Así, el contubernio corporativo político-mediático condena a priori cualquier expresión popular que se expone en las calles y no tardan en adjetivar de violentos a sus participantes. Un recurso que, además de perfilar y sostener el encuadre del “enemigo interno”, también invisibiliza el dispositivo de legitimación de la violencia estructural; y el término “violencia” adviene en un instrumento político que inhabilita cualquier posibilidad de interrupción de aparato violento que sostiene el régimen de exclusión y despojo. Esta crítica liberal, revestida de lenguaje democrático, no busca eliminar la violencia, sino monopolizar su legitimidad.

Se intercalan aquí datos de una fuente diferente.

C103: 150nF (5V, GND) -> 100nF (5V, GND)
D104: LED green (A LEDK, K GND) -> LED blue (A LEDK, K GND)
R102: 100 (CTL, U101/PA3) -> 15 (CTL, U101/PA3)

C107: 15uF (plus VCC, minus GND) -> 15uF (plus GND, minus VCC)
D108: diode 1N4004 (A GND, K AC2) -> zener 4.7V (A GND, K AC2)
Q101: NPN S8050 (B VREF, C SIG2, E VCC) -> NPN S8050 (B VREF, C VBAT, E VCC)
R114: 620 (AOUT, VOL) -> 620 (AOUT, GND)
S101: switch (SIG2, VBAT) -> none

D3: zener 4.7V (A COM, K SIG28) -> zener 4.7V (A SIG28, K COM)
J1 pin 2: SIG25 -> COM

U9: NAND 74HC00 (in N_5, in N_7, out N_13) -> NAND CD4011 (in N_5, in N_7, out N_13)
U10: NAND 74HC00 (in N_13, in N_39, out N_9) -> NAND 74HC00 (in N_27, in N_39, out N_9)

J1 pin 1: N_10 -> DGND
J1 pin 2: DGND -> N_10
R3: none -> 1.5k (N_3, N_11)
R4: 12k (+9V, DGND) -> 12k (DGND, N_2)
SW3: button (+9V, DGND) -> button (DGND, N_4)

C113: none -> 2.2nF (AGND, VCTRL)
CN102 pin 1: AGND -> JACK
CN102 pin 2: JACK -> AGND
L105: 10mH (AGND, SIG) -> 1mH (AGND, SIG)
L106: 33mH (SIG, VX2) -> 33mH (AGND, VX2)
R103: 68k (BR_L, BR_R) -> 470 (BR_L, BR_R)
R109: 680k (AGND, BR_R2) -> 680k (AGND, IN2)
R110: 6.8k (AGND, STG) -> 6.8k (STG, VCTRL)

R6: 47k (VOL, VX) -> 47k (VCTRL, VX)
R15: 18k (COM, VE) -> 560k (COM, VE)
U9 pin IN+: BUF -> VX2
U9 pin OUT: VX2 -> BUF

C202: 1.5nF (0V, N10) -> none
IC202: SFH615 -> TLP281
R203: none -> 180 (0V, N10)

En tal sentido, vale recordar a Walter Benjamin, que en su obra “Para una crítica de la violencia”, señala que el Estado no teme a la violencia en sí misma, sino a aquella que escapa de su control jurídico. Así, debe comprenderse a la violencia como un concepto polisémico y políticamente condicionado según la disposición del poder; debiendo distinguirse dos tipos de violencia: por un lado, la “violencia mítica”, que funda y conserva el derecho (la violencia de la ley, la policía, el dispositivo penal) y, por otro, la “violencia divina”, que surge como interruptor del curso regular del orden social y abre paso a la justicia en la medida que se propone destruir el ciclo de dominación. En otras palabras: la violencia mítica funda el poder, la divina lo desarma y amplía el horizonte civilizatorio.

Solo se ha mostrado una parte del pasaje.